極限まで軽くした大岩に向かって、平面結界を纏わせた拳を向ける。
「【吸着】――ぁあああああッ!!」
――ドンッ!!
大岩を受け止める。
軽くなっても、これまで溜まった慣性は消えない。だけど、わたしは今、すごく“重い”。この程度の衝撃では、動かない!
「【構成分解】、脆く、なれッ」
大岩の構成を分解。
柔らかく、脆く、大岩の本体に霊力を流して、そして。
「【衝撃】――ッ!!」
――ズガンッ
平面結界から放たれた衝撃が、吸着していた大岩に余すことなく叩きつける。
すると脆くなった大岩は、粉々に砕け散った。
「はぁっ、はぁっ、はぁっ、はぁっ」
心臓がばくばくとうるさい。
足も手も棒のようだし、体も重い。
同時に、今すぐ眠ってしまいたくなるほどの疲労感が、体にのしかかっている。
魔導術を扱うと、世界に満ちる魔力を取り込んだ“器”が消耗する。
異能を使うと、己の魂から汲み上げた力が、私自身の“魂”を消耗する。
その両方を同時に扱うことが、こんなにも辛いことだったなんて、想像してなかった、なぁ……。
『がう?』
「ぁ」
そうだ、この子を。
この子を、守らなきゃ。
でも、どこへ進む?
消耗しすぎて探索ができない。
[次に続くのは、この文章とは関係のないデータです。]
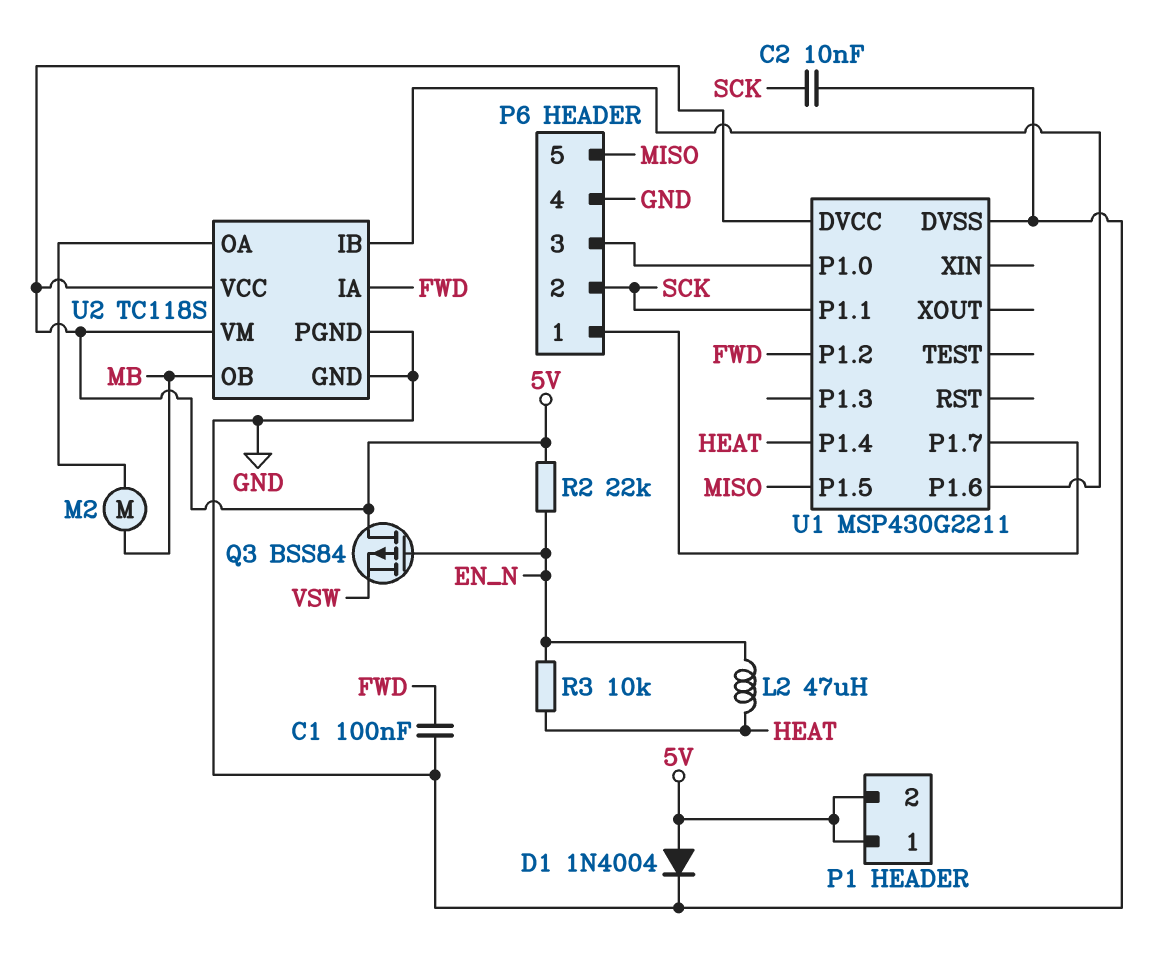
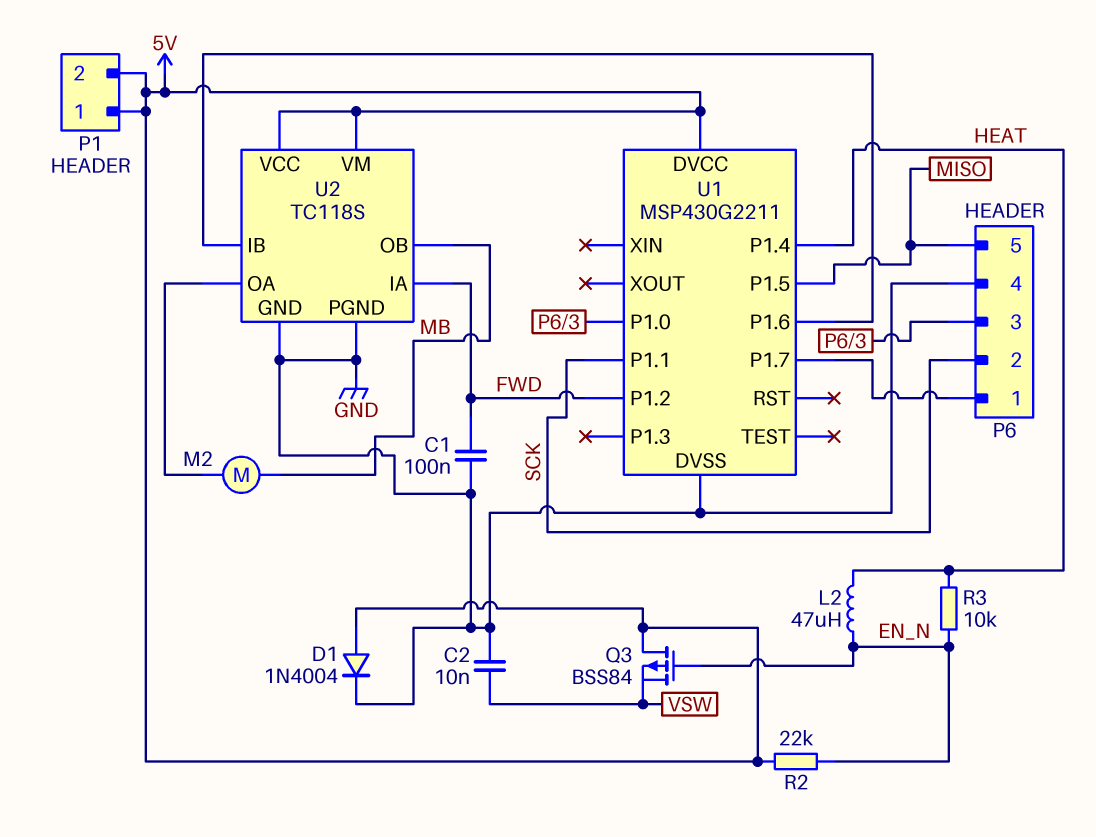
C2: 10nF (GND, SCK) -> 10nF (GND, VSW)

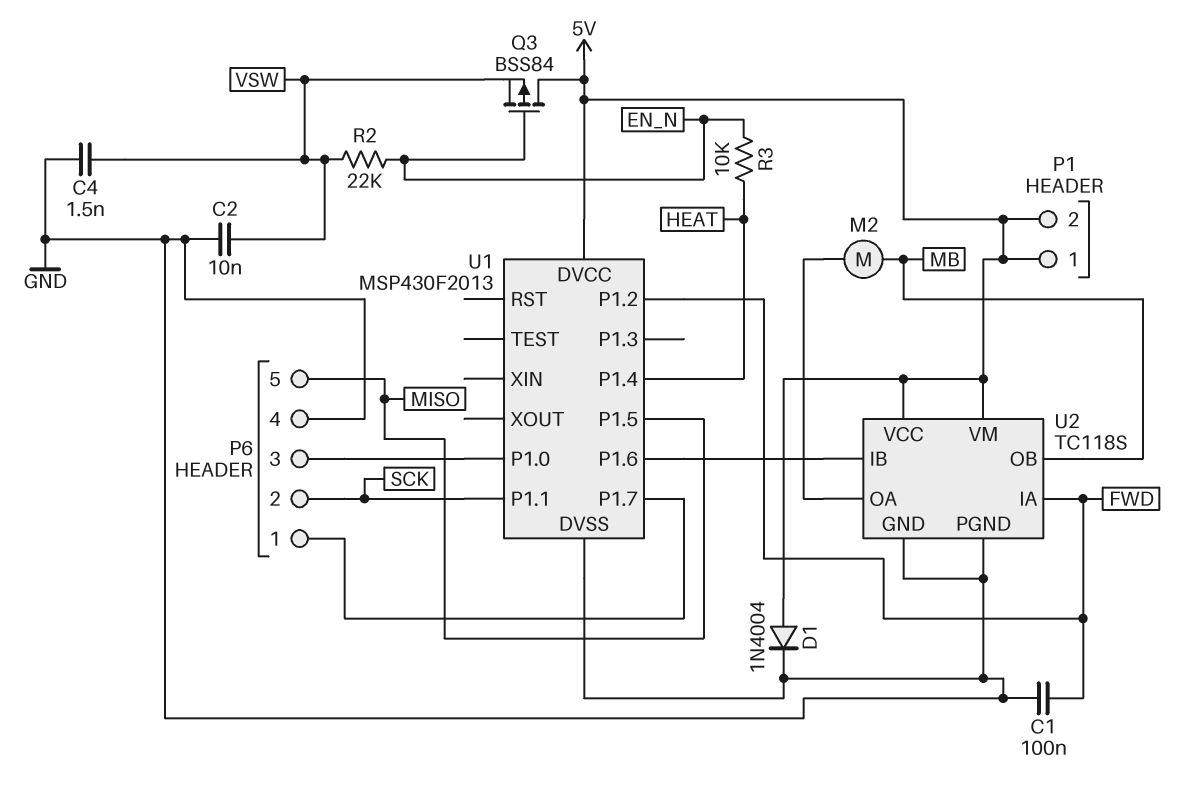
C4: none -> 1.5nF (GND, VSW)
L2: 47uH (EN_N, HEAT) -> none
R2: 22k (5V, EN_N) -> 22k (EN_N, VSW)
U1: MSP430G2211 -> MSP430F2013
今、鎧甲冑に群れに出くわしたら?
どうにかしないと、どうにか、どうにか。どうにか。
「冷たきは、体へ」
冷静になれ。
まずは息を整えろ。
最後には、牙だけあれば。
敵の、獲物ののど笛をかみ切れる。
だから――
「おねーさん」
「っ……へ、ぁ?」
――ふい、に、自己暗示の海から浮上させられる。
「ぇ? だ、だれ?」
「こっち」
差しのばされた手。
小さな手。十歳くらいかな。幼い少女だ。
「ついてきて」
わたしの手を引く少女。
前を見る彼女の顔は見られないけれど、後ろ姿ははっきりわかる。
白い髪の、ボブヘアの少女だ。鈴を転がしたような声が、どこか心地よい。
「ほら、こっち」
不思議な女の子。
引かれる手は温かくて、なんというか、ちっちゃい子特有の温かさだ。
……この娘と出会う前に変態おじいさまを退治できて、ほんっとうに良かった。おじいさま、幼い少女にトラウマを植え付けることが生き甲斐みたいなひとだったから。
「足下、気をつけてね」
女の子は、複雑な迷路を迷うことなくぐんぐん進む。
その道中で鎧甲冑には一度もぶつからず、やがて、小さな空間にたどり着いた。
「はい。ここは安全圏だから、ここで一休みしよっか?」
「う、うん、ありがとう。でも、えっと、あなたは?」
わたしがそう問いかけると、少女はくるっと振り向いた。
整った顔立ち。黄色い目。白い髪と合わさって、どこか神秘的な雰囲気がある。
「私は、この“侵入者追い込み結界”の管理をしている一族の、見習い巫女。みーちゃんって呼んでね?」
にこっと効果音がつきそうなほど、朗らかに笑う女の子――みーちゃん。十歳くらいの女の子も管理に携わるなんて、退魔師ってすごい。わたしが十歳のころなんて……ころなんて……だめだ、変質者のことしか思い出せない。
き、気を取り直して。
「どうして、ここに?」
「白とはぐれちゃったんだけど……おねーさんが保護してくれたんでしょ? だから、迎えに来たの」
「しろ? って、まさか」
『がう!』
わたしの腕の中でごろごろしていた子虎が、嬉しそうに鳴いて、みーちゃんの肩に飛びつく。そっか、だからあんなところにいたんだ。管理する女の子のペットだったんだね。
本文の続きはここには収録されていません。